Tuesday, February 9, 2010

Otherside

It is cold, and I am on a lake. The sky above is uniform grey, leeching the color from everything. The trees on the banks of my perfectly circular lake are black, decorated by defeated orange and brown leaves, quiet and still in the wintry air.

No boat supports me. I in my black coat and brown shoes merely stand there suspended on the clearest ice, ice that seems to dance and glimmer as the water beneath would, even in the eerie monochrome light. Unearthly silence surrounds me, and I am unafraid.

As I walk across the silent, sober lake, I look at the water below me, so close I can almost feel it. I am chilled to the bone, but I do not shiver. I just walk, measured and even, from the center out. The black forest is striking but not unfriendly, just sad. The boughs of the trees bend out over the motionless shimmering dull water, and I watch the leaves curl into the lake, into one another. I move closer, I with my somber clothes and serious eyes, slowly, steadily. The trees neither welcome nor deny, they just frown. Mourning, quiet.

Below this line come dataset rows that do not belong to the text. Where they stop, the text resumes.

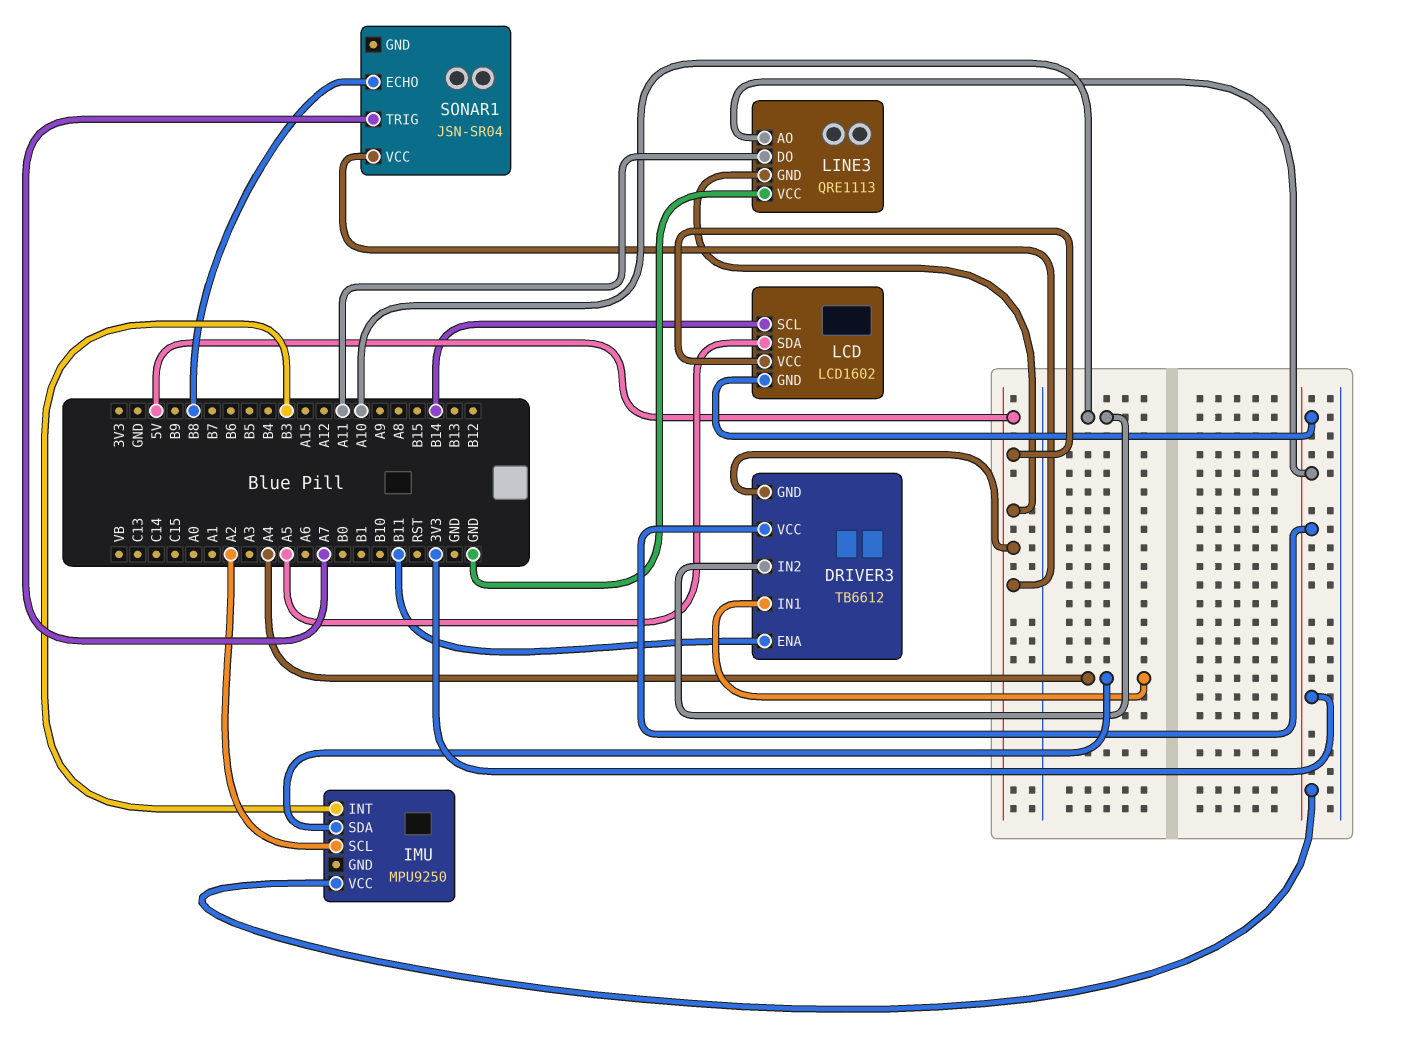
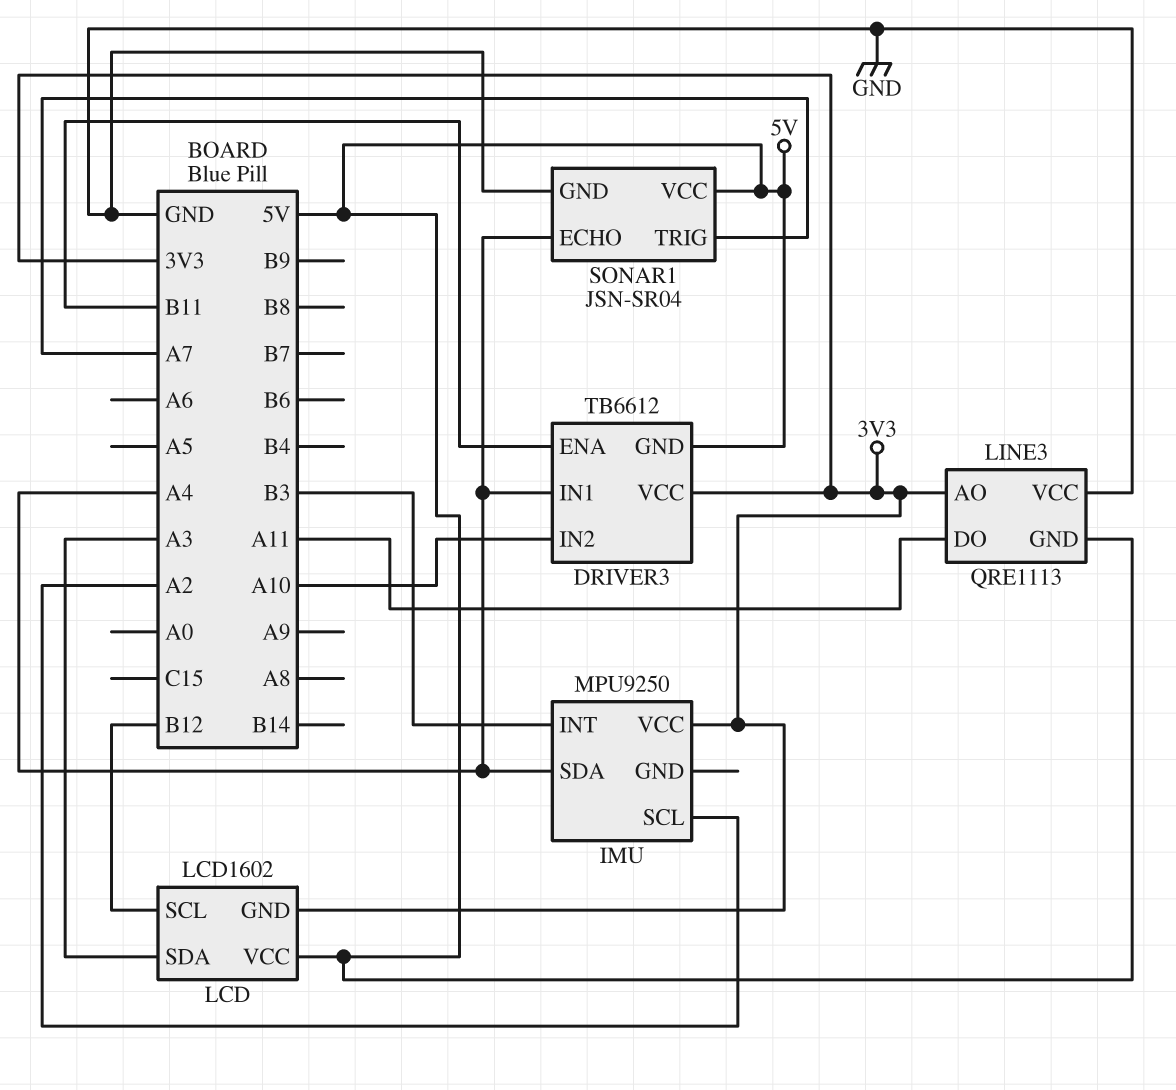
LCD pin SCL: B14 -> B12
LCD pin SDA: A5 -> A3
SONAR1 pin ECHO: B8 -> A4
SONAR1 pin GND: none -> GND

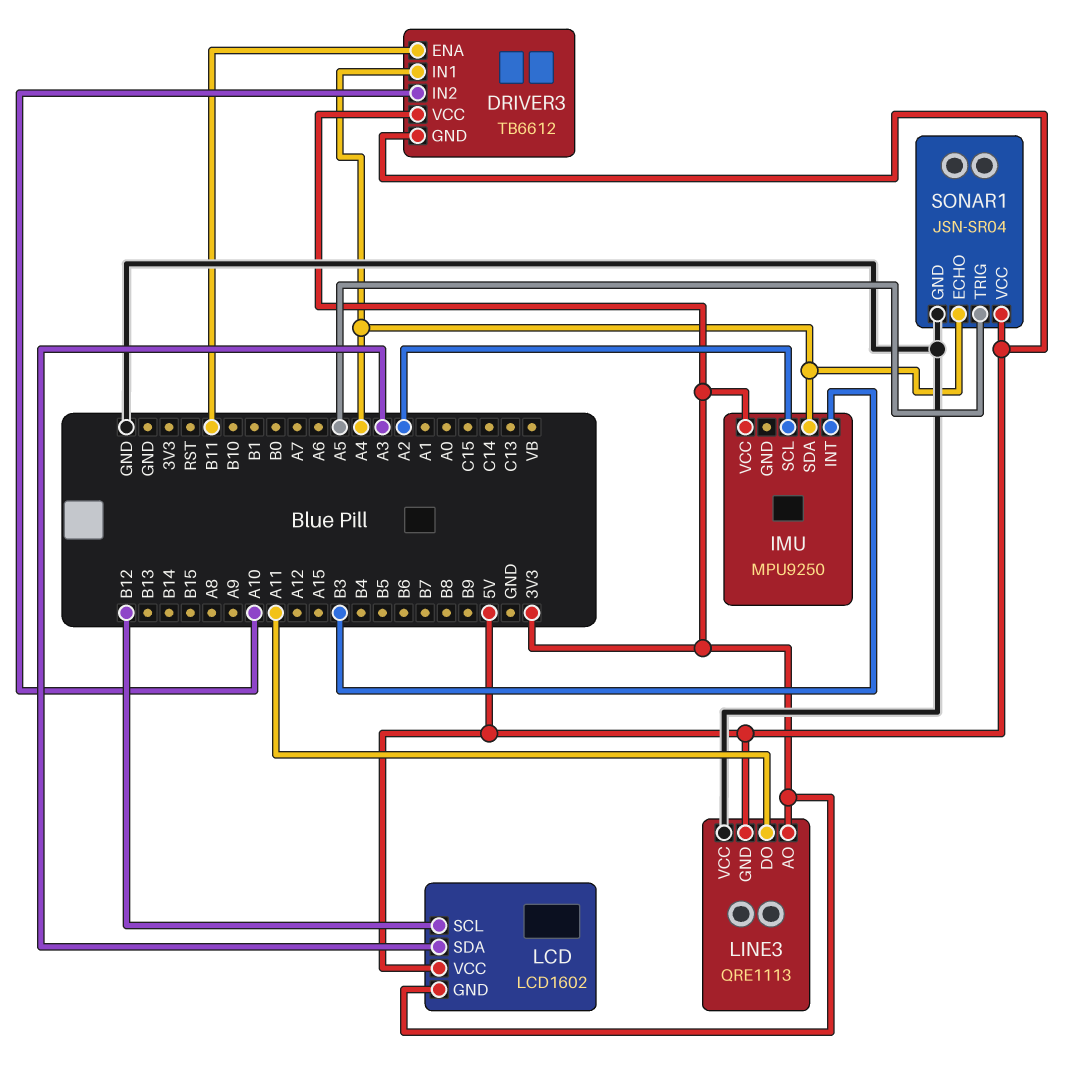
SONAR1 pin TRIG: A7 -> A5

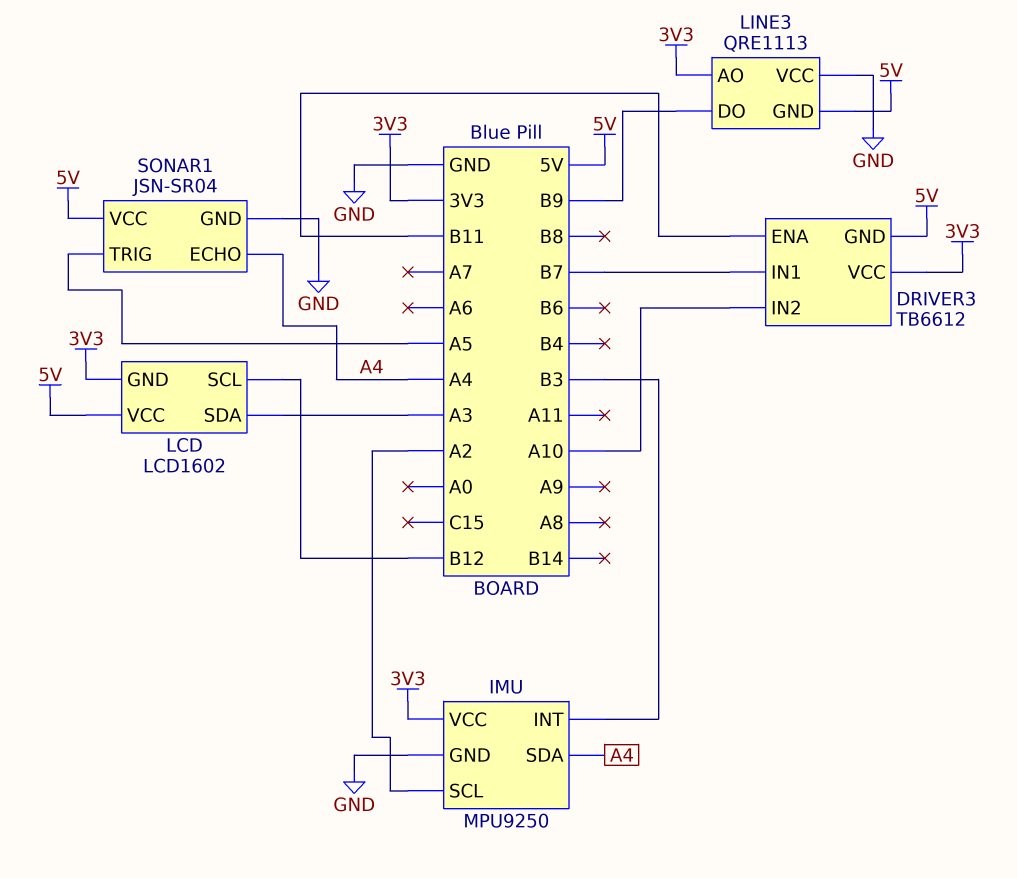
DRIVER3 pin IN1: A4 -> B7
IMU pin GND: none -> GND
LINE3 pin DO: A11 -> B9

And in the breathless muted silence, weird and lifeless, I fall. The glassy ice shatters soundlessly below me, and I plummet down. Not into dark water or lurking depths, but into a brilliant blue sky, rushing past clouds in astonishing, immaculate bright sunlight. I lean back, my clothes whipping around me, arms and legs akimbo, and exhilaration overtakes me.

I go back in time, memories flashing past me, friends family tears smiles jokes sighs a blue house a green room my heroes my obstacles my hopes my dreams my shortcomings my failures, blistering happiness and crushing sadness, and it matters not that realizing each frame is impossible, I lean back and fall.

I close my eyes, and I fall through the perfect cloud-spangled sky, free, free.